Book description
The oil industry in the United States has been the subject of
innumerable histories. But books on the development of the natural gas
industry and the electricity industry in the U. S. are scarce.
Edison to Enron
is a readable flowing history of two of America's largest and most
colorful industries.
It begins with the story of Samuel Insull, a poor
boy from England, who started his career as Thomas Edison's right-hand
man, then went on his own and became one of America's top
industrialists. But when Insull's General Electric's energy empire
collapsed during the Great Depression, the hitherto Great Man was
denounced and prosecuted and died a pauper. Against that backdrop, the
book introduces Ken Lay, a poor boy from Missouri who began his career
as an aide to the head of Humble oil, now part of Exxon Mobil.
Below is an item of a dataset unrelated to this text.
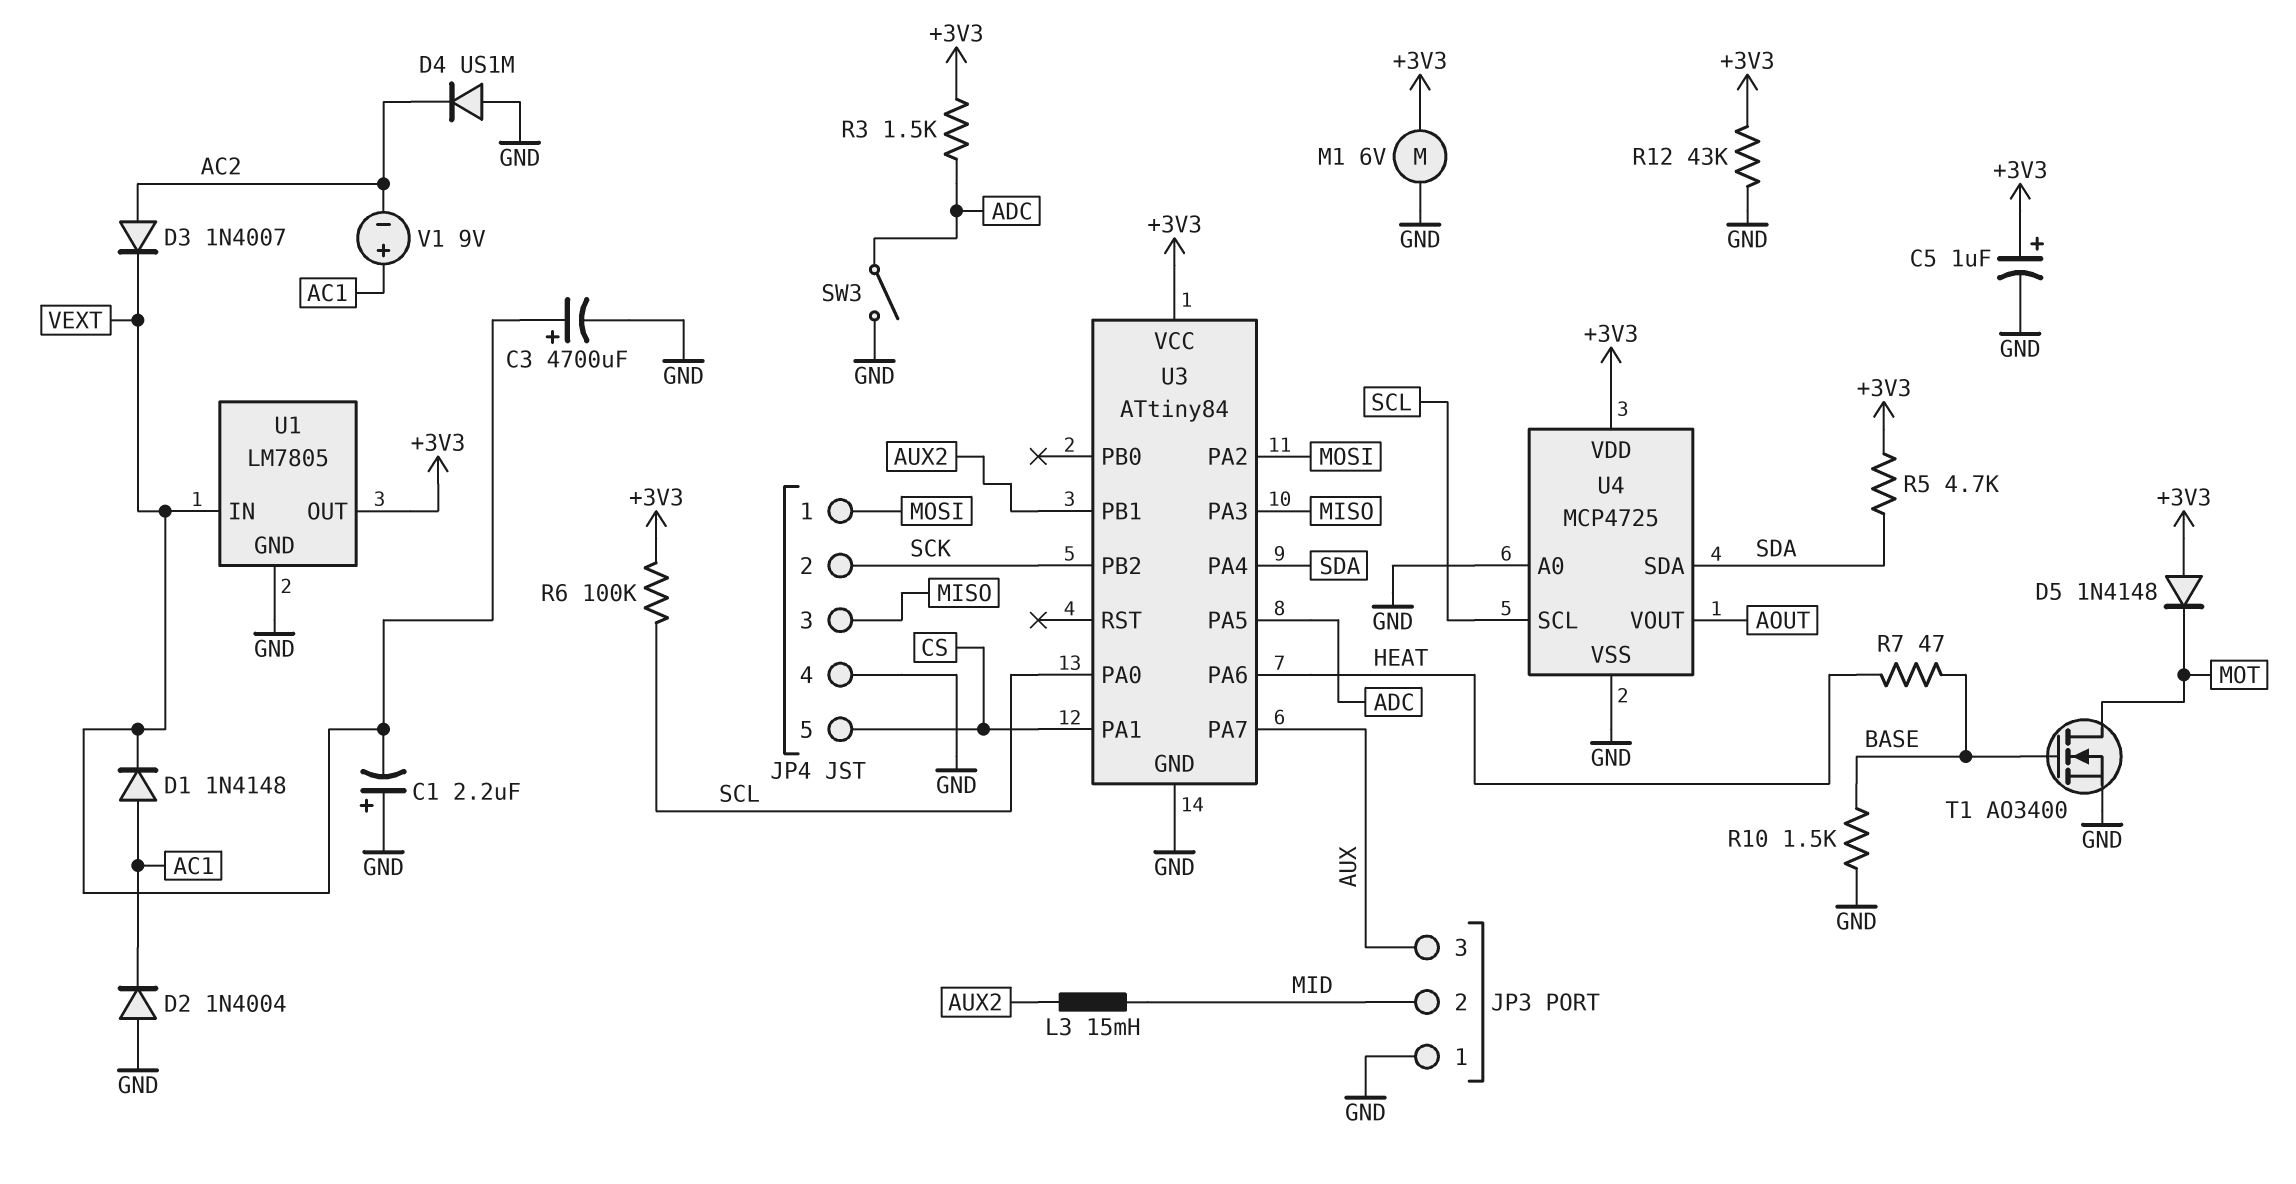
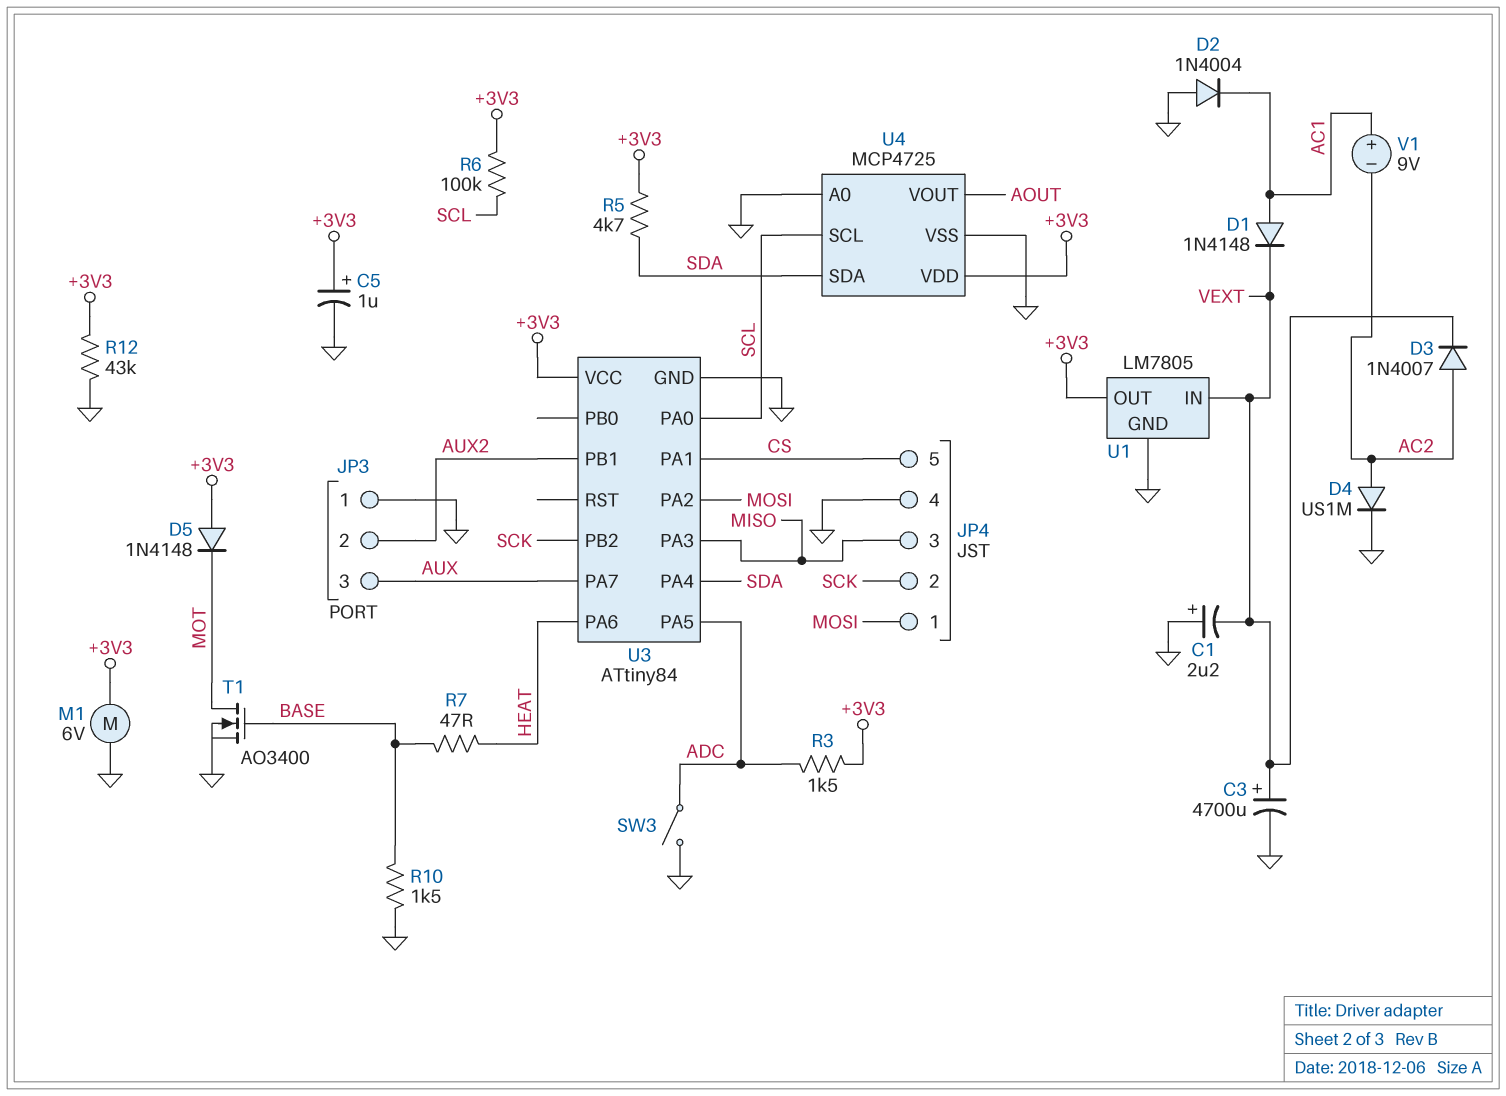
D4: diode US1M (A GND, K AC2) -> diode US1M (A AC2, K GND)
JP3 pin 2: MID -> AUX2
L3: 15mH (AUX2, MID) -> none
Lay
went on to become a Washington bureaucrat and energy regulator and
then became the wunderkind of the natural gas industry in the
1980s with Enron.
To connect the lives of these two energy giants, Edison to
Enron takes the reader through the flamboyant history of the
American energy industry, from Texas wildcatters to the great pipeline
builders to the Washington wheeler-dealers.
From the Reviews...
"This scholarly work fills in much missing history about two of
America's most important industries, electricity and natural
gas."
-Joseph A. Pratt, NEH-Cullen Professor of
History and Business, University of Houston
"... a remarkable book on the political inner workings of the U.
S. energy industry."
-Robert Peltier, PE,
Editor-in-Chief, POWER Magazine
"This is a powerful story, brilliantly
told."
-Forrest McDonald, Historian
ROBERT L. BRADLEY JR., a 16-year Enron employee
and Ken Lay confidant, is a noted free-market scholar and
public-policy entrepreneur. The founder and CEO of the Institute for
Energy Research, Bradley is the author of numerous books and essays on
the history and political economy of energy. He is an adjunct scholar
of the Cato Institute in Washington, D. C.; a visiting fellow of the
Institute of Economic Affairs in London; and an honorary senior
research fellow at the Center for Energy Economics at the University
of Texas at Austin. In 2002, he received the Julian Simon Memorial
Award for his work on energy and sustainable development.
Bradley
lives in Houston and likes to spend time in the beautiful Texas Hill
Country.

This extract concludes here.